Glenn Beck sees our future. His omnipotent vision will shield us from harm. Or at least it will be good harm. But when he speaks of miracles, I wonder if he is aware that Hitler also campaigned on a message of rebirth. It is also interesting to hear Beck say that “we are going to transform the world.” When President Obama said before the election that “We are five days away from fundamentally transforming the United States of America,” Beck replayed the comment over and over again, insisting that there was something sinister in it. The same is true for his declaration that “Things are all going to change.” When Obama says the same thing, it is cause to hoard guns and ammo and gold and our precious bodily fluids.

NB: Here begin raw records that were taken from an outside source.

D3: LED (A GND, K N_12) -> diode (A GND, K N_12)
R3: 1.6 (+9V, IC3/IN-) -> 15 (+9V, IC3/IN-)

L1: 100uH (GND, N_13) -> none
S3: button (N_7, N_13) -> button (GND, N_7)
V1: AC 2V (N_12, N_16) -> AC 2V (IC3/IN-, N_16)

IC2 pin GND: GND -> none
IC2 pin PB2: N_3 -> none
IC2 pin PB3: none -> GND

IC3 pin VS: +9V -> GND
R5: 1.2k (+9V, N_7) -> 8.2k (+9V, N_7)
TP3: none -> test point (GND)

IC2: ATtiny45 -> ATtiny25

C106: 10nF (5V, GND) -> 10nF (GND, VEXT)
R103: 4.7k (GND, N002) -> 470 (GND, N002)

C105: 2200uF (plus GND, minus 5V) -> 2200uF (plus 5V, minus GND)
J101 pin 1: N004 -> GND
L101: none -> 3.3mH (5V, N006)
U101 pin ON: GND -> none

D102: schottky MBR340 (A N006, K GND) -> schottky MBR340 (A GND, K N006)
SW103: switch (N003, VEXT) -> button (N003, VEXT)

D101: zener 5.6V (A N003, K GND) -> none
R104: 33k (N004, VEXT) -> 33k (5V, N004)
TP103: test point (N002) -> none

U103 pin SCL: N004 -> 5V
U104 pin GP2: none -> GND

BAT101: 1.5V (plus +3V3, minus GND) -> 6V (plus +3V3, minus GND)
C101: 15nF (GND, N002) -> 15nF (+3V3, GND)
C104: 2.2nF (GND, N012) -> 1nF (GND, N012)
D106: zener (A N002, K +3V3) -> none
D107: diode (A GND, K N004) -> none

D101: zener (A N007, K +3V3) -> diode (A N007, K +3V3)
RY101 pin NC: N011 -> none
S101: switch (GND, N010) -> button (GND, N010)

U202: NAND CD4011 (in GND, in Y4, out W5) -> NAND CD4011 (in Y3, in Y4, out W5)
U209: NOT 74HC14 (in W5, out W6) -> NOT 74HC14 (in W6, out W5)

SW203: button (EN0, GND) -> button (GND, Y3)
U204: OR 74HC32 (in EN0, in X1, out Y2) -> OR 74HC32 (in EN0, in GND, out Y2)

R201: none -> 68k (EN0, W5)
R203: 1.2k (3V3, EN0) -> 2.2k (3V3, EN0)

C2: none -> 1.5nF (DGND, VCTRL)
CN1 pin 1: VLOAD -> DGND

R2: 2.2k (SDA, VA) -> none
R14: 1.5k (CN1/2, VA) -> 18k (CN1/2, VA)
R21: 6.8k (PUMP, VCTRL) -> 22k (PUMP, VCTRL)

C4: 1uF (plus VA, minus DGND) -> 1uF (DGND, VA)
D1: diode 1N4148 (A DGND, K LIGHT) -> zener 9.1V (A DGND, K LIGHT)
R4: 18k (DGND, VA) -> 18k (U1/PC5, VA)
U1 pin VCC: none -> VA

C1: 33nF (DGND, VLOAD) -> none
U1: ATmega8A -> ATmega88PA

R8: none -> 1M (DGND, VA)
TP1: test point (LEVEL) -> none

Beck must feel awfully alone. Along with those mentioned above, he has lost upwards of eighty advertisers. And more recently, the Harlem Gospel Choir backed out of performing with his theatrical release of The Christmas Sweater. He is rapidly becoming segregated from the world of rational thinkers. He is devolving into a cartoon of himself. He already admitted that he is just an entertainer, a rodeo clown, and a worthless loser. And he beseeches America to talk him out of the crazy tree. In this self-appraisal he has a comrade:

“I have been laughed to scorn as a prophet; for many a year my warnings and my prophecies were regarded as the illusions of a mind diseased […] I appear in the eyes of many bourgeois democrats as only a wild man.”
~ Adolph Hitler, September 1936

We would be wise to remember history. Beck’s friends may be falling from the crazy tree like autumn leaves, but Beck is climbing to ever-higher branches that can’t possibly sustain his weight. He is going to come down from the tree, but not because he was talked down. Perhaps that is what he means when he says that “It’s not going to be pretty.”